CEOs Having 'Buyer's Remorse' Over Obama

Barack Obama was elected president of the U.S. with a lot of help, not only from the cheerleading liberal news media, but with the financial support of some business leaders.

But now some of those businesses leaders are feeling duped, according to Investor’s Business Daily: “Fortune 500 leaders who believed Obama’s moderate rhetoric, and even raised cash and voted for him, have soured on him. They now believe he’s bad for business and hostile to the American free enterprise system.”

IBD cited a number of CEOs now critical of Obama including “die-hard Obama fan” Tom Wilson of Allstate, and Ivan Seidenberg of Verizon Communications.

Seidenberg told IBD the economic uncertainty that has seized the economy is because of the Obama administration’s meddling.

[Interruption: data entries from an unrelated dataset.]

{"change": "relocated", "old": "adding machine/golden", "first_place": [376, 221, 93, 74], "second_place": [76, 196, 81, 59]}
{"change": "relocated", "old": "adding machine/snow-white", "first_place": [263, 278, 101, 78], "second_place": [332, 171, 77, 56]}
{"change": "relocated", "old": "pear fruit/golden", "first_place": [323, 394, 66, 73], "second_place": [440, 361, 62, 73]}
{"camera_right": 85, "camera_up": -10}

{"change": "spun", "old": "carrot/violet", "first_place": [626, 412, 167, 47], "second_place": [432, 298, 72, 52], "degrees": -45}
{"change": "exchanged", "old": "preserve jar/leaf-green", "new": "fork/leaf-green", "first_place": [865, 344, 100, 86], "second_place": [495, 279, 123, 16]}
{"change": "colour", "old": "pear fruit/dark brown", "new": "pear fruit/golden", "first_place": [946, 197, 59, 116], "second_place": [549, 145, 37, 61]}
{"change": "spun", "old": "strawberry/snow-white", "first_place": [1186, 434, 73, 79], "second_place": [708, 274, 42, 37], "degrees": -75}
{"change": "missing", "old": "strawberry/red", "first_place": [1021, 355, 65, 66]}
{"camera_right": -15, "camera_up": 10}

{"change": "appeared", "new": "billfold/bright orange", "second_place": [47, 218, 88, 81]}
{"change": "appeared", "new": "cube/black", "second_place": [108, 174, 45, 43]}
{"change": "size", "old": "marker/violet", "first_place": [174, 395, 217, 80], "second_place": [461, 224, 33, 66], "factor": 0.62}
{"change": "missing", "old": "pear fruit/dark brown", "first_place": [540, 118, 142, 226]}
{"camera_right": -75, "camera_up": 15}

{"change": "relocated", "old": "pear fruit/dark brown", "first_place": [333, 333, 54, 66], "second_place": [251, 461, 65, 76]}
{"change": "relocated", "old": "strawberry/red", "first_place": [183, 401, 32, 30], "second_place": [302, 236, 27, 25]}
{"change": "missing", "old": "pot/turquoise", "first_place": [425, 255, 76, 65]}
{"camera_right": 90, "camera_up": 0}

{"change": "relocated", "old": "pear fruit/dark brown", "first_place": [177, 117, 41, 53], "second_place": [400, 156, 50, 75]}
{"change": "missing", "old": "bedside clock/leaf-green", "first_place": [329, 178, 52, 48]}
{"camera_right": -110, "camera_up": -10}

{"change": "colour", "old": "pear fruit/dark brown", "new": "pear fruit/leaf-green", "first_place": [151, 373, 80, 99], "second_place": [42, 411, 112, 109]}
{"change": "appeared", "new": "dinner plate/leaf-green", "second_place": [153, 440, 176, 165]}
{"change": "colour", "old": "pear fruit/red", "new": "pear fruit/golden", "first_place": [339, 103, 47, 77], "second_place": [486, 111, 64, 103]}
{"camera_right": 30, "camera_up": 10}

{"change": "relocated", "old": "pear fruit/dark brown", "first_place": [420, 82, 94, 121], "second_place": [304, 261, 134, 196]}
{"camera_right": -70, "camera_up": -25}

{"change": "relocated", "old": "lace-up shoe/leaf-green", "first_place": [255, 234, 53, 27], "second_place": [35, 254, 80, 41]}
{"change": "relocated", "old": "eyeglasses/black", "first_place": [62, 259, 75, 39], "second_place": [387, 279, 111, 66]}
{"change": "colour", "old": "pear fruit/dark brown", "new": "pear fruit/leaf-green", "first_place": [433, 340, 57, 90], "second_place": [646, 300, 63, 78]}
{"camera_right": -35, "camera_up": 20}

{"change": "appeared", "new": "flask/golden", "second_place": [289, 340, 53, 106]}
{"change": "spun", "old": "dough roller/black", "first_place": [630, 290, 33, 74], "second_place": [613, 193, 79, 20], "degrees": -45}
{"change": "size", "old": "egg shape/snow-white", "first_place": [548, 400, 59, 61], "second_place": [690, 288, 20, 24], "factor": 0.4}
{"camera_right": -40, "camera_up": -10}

He said the White House is “injecting uncertainty into the marketplace and making it harder to raise capital and create new businesses.”

Intel CEO Paul Otellini told IBD he thinks the president “does not understand what it takes to create jobs,” but stopped short of calling him anti-business.

IBD argued and reminded readers that regardless of his rhetoric, Obama’s background was filled with Marxist associates and attendance of “socialist conferences” at Columbia University. But it has taken Obama’s anti-business actions, including takeovers of businesses and an attempt to shrink the financial sector, for business leaders to realize how liberal the president really is.